Saturday, April 22, 2006

The very basic belief in prayer is questioned.

There was a news item in Deccan Chronicle dt 1st April entitled " Surgery prayer may harm" by Benedict Carey of New York Times Service.

True to human nature, this caught my attention I read on. Given below is the gist:
John Templeton Foundation has sponsored so far $2.4 million so far on the research of prayer's effect apart from research into spirituality. The US Govt has spent so far $2.3 million since 2003.

Their decade long study on 1800 patients revealed that prayers offered by strangers had no effect on the recovery of people. And patients who knew they were being prayed for, had a higher rate of post-operative complications because of the expectations the prayers created.

While proponents have believed that prayer is perhaps the most deeply human response to disease and that it may relieve suffering by some mechanism that is not yet understood, sceptics have contended that studying prayer is a waste of money and these are things beyond the reach of science.

Dr.Herbert Benson, a cardiologist and director of the Mind/Body Medical Institute near Boston, said the findings were not the last word on the effects of so-called intercessory prayer.

Dr.Richard Sloan, a professor of behavioural medicine at Columbia and author of a forthcoming book, Blind Faith: The Unholy Alliance of Religion and Medicine has an interesting and thought provoking say: " The problem with studying religion scientifically is that you do violence to the phenomenon by reducing it to basic elements that can be quantified, and that makes for bad science and bad religion"

I generally agree with Dr. Richard Sloan. And also if the persons praying are fully conscious of their deed as their own and attch themselves to the outcome, giving credit to their prayer, forgetting about divine intervention, this might have resulted in some negative findings as the study points out.

But I feel strongly against dissecting faith.
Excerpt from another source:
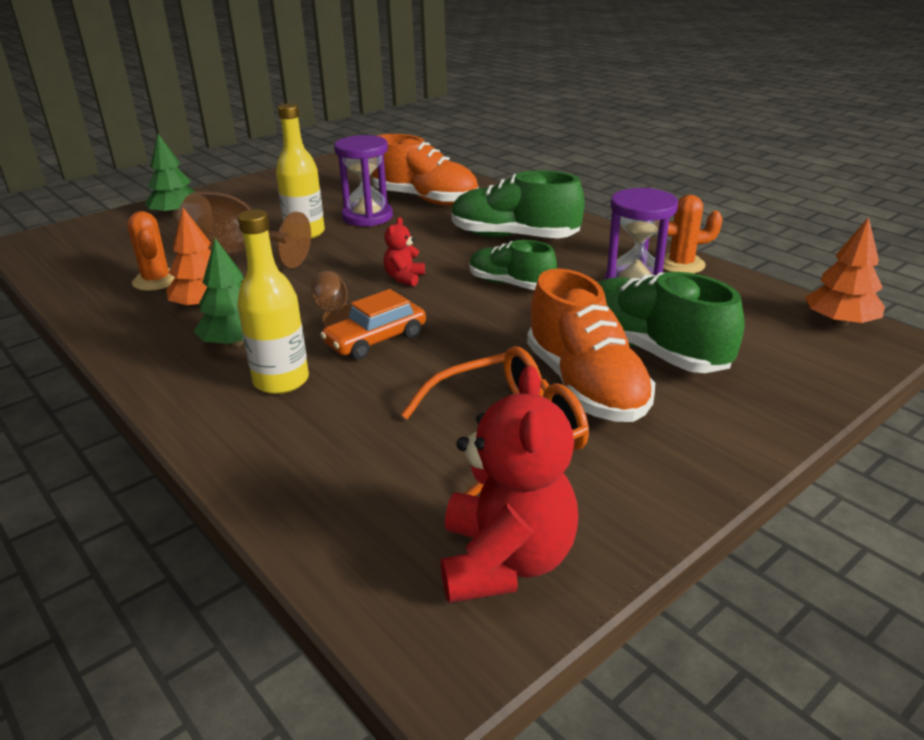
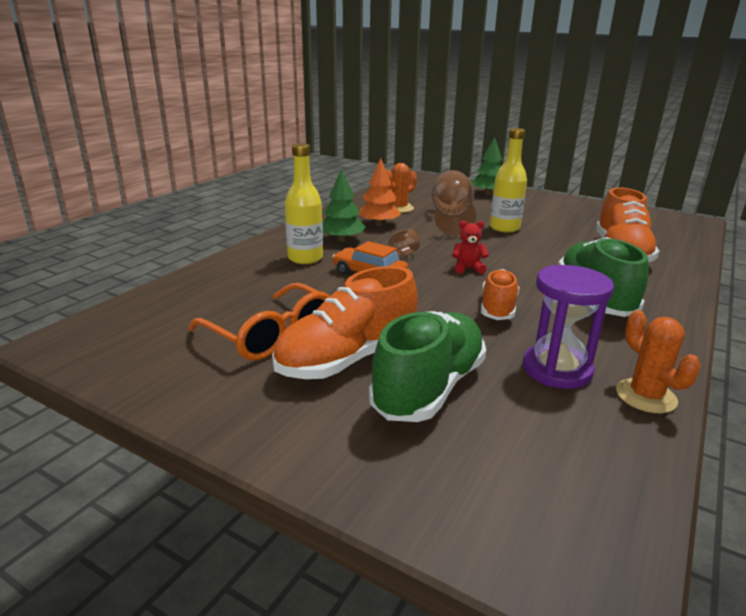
camera: 70 degrees right, 5 degrees down
(367, 217) = (557, 240): purple hourglass -> none
(505, 561) = (132, 351): red teddy bear -> none
(510, 284) = (498, 308): green shoe -> orange shoe
(840, 322) = (609, 539): orange tree -> none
If you have faith, just nourish it daily, safeguard it aginst these kind of news items.

Friday, April 07, 2006

Human Limitations-a Virus.

In my first post dt 5th March, I said that the purpose of this blog is to share whatever affected me positively when I read some wonderful books.

In between I got carried away with my quest to earn money and a few posts appeared here.
I realised that I am deviating from my predetermined path which was shown to me by God.

From today onwards I return to my journey of sharing and creating a chain. Let those money related posts of mine remain here as such and serve as a reminder to me.

I read more about 'power of thoughts' by Linda Miller which I reproduce below.

"Everything in the Universe is composed of energy, including you and me.

Even our thoughts are energy. Trhough energy, everything in the Universe is connected.
The Universe creates without effort. Just look around you. Trees, rocks, air, plants etc are created without stress, effort or over-analyzation.

You are part of this Universe and through the power of thoughts, you have the same creative power that manifests everything you see. The only thing that limits your potential is your own belief system.

Everything that occurs in your life is interpreted by you. You add the meaning, you add the emotional response, you add everything. It is your thoughts that literally take the energy data, and transpose it into your reality. What you consider 'real' is nothing more than agreement that you have made with yourself.

his is how your reality has been shaped. This is how we have learned what is possible and impossible. We have learned it from other resources like relatives, parents, friends, books, movies, news papers etc.

But the problem is these other people have their own limiting belief systems which they also consider real.

So human limitations spread like virus."


Now many of us are waking up. We are all being shaken out of our intellectal trance. We are being taught to 'unlearn' those safety dogmas in which we have entrapped ourselves for so long.

Ok, if you feel I should not generalise, please replace 'we' into 'I' in the above sentense.